As game as Frazier was, however, he just could not get around Foreman who, despite everything else he achieved, ranks his first heavyweight championship victory as his proudest moment as a professional.
“This was a major win for me,” Foreman said before reminiscing about the aftermath. “It was time to celebrate, sign autographs and take all the hugs at the hotel room. Then I just wanted water. That’s what I craved more than anything were these big bottles of water. I could drink as much as I wanted. Then it was fried chicken, grilled cheese sandwiches and all the things I couldn’t have when I was training.
“From there, we caught a flight back to Houston and there were celebrations and parades. All kinds of great things. Most importantly, my first child was waiting on me. Michi Foreman was born on January 6, 1973, when I was in Kingston, Jamaica. That was a swell time for me in my life.”

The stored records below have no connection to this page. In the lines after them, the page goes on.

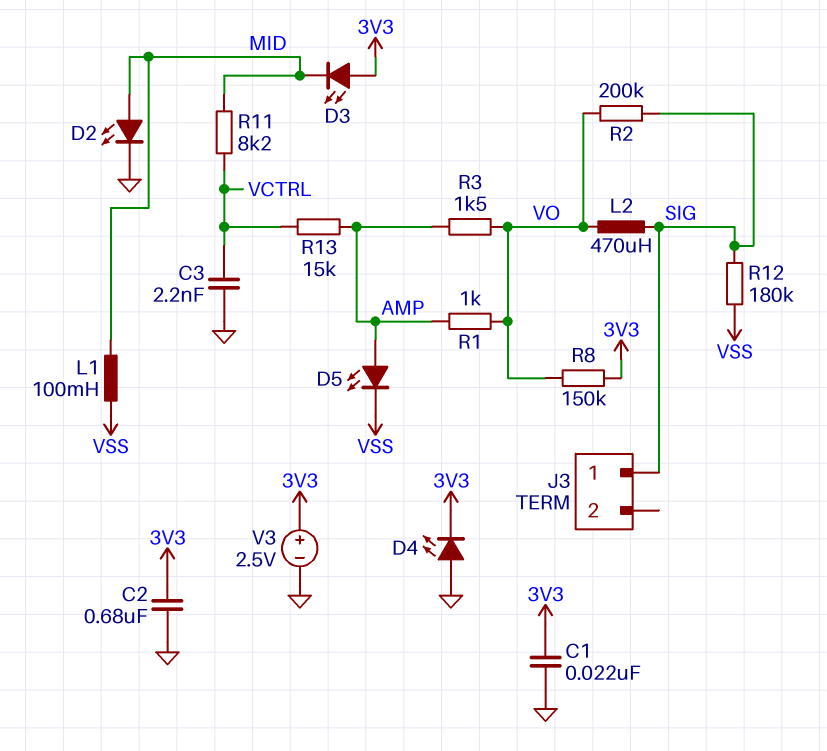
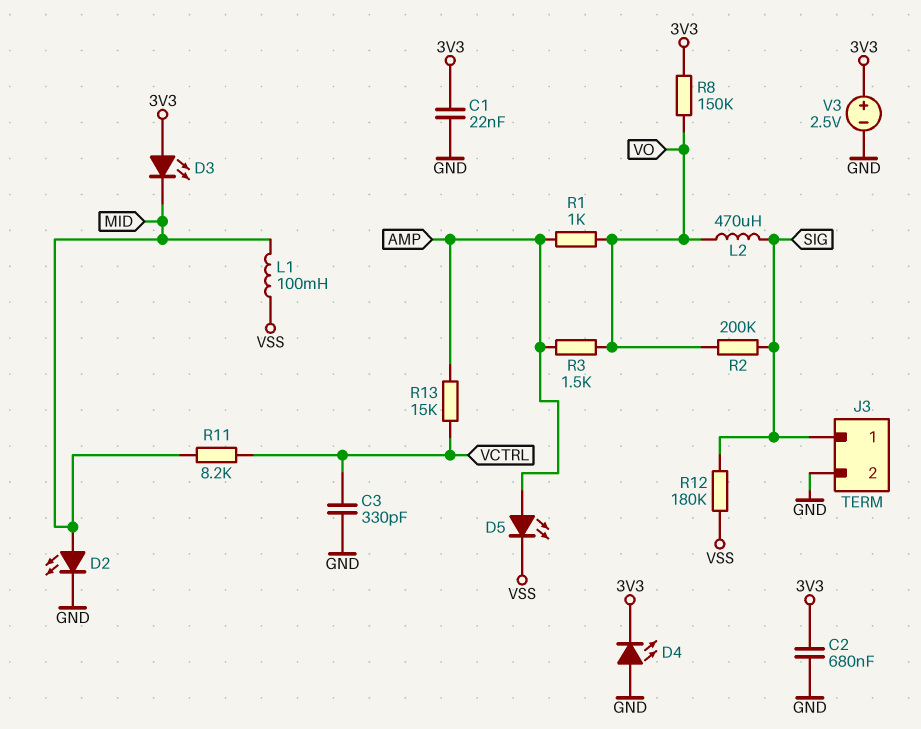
C3: 2.2nF (GND, VCTRL) -> 330pF (GND, VCTRL)
J3 pin 2: none -> GND

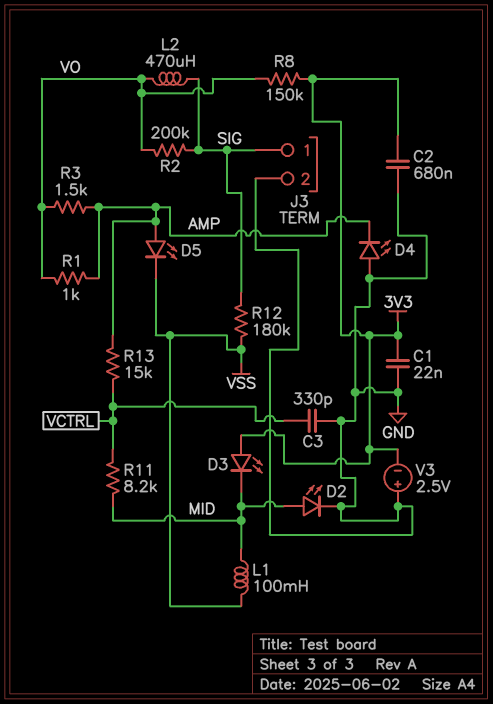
D4: LED (A GND, K 3V3) -> LED (A GND, K AMP)
V3: 2.5V (plus 3V3, minus GND) -> 2.5V (plus GND, minus 3V3)

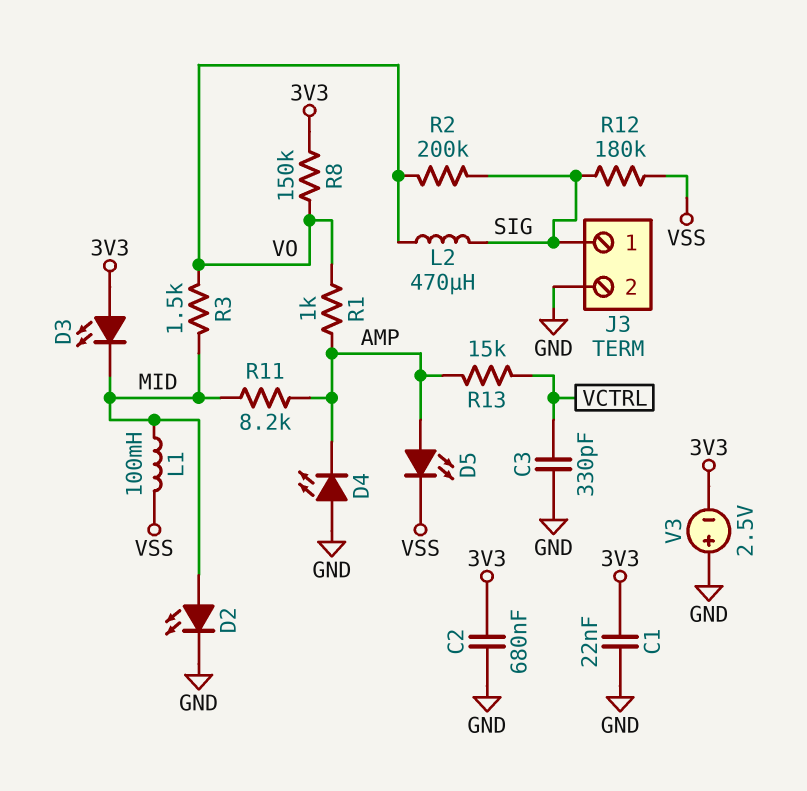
R3: 1.5k (AMP, VO) -> 1.5k (MID, VO)
R11: 8.2k (MID, VCTRL) -> 8.2k (AMP, MID)

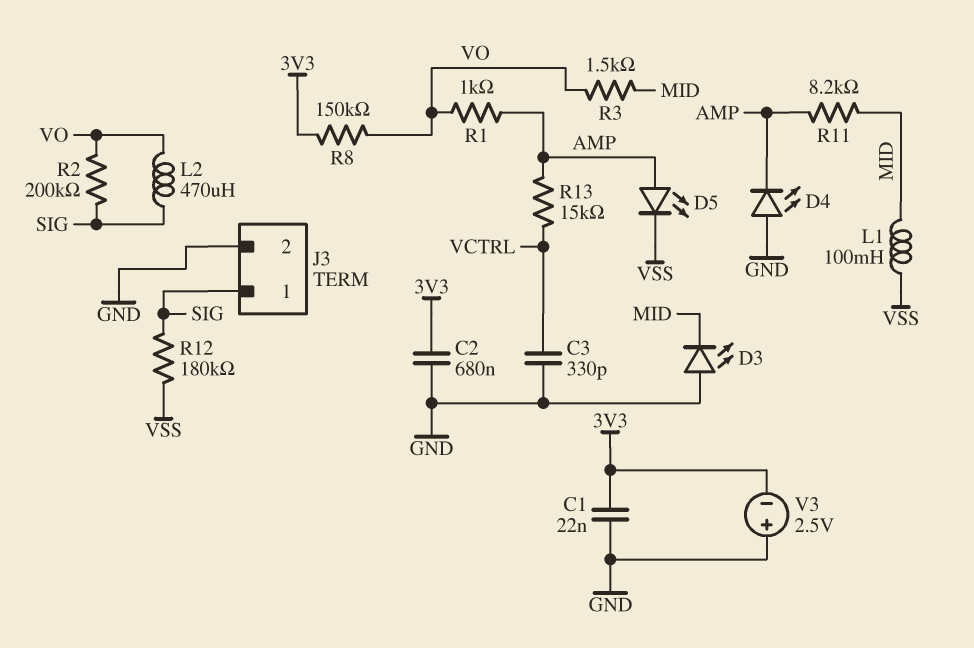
D2: LED (A MID, K GND) -> none
D3: LED (A 3V3, K MID) -> LED (A GND, K MID)

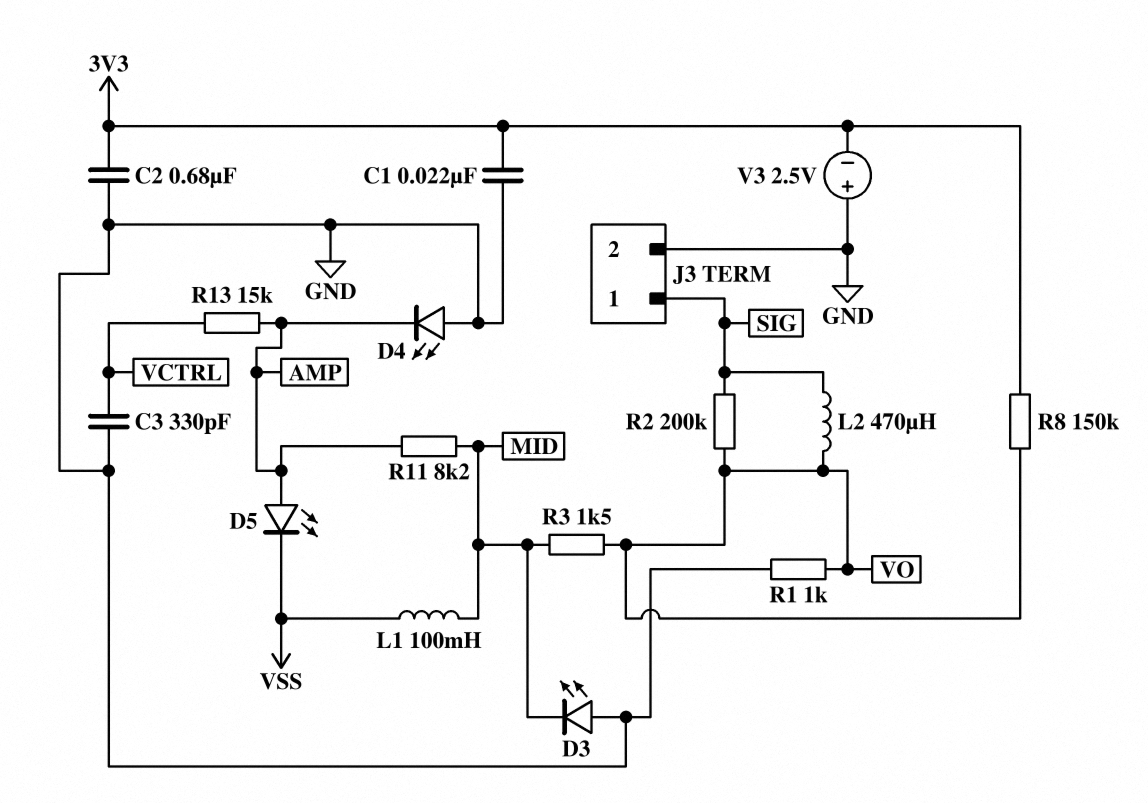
R1: 1k (AMP, VO) -> 1k (GND, VO)
R12: 180k (SIG, VSS) -> none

Foreman would defend his championship against Jose Roman and Ken Norton before being spectacularly knocked out by Ali in “The Rumble in the Jungle” in October 1974. The former champion retired three years later following a decision defeat to Jimmy Young and focused all his attention on his family and the Christian ministry. An improbable comeback in 1987 culminated in Foreman regaining the heavyweight championship of the world in November 1994 when he knocked out Michael Moorer in 10 rounds. At 45, he had become the oldest man ever to win a professional title and secured one of the greatest triumphs in sports’ history.
It had been 21 years since Foreman had won the undisputed championship. The new daughter who came into the world just before her father became champion of it now had a total of 11 brothers and sisters. However, no matter how many times the great Foreman reinvented himself, no matter what he accomplished in his hall of fame career – Joe Frazier and “The Sunshine Showdown” have always remained with him.
“I admired Joe Frazier as a man because you never saw two Joe Fraziers – you only saw one,” said Foreman in earnest. “He was the same with everybody. As a professional, Joe Frazier was the toughest fighter of my era. He was a buzzsaw and buzzed through everyone, including Ali.
“But my admiration for Joe Frazier increased just after we fought. I was looking out the window in Kingston and there were crowds waving and cheering for me. There was this couple next door and a lady was standing on the balcony. I waved, then someone told me it was Joe Frazier’s sister. All I could say was ‘Ohhhhh!’ and she said, ‘George, don’t feel bad. We’ve had lots of victories.’ That made me admire Joe Frazier and his family even more because that’s what you call true integrity.”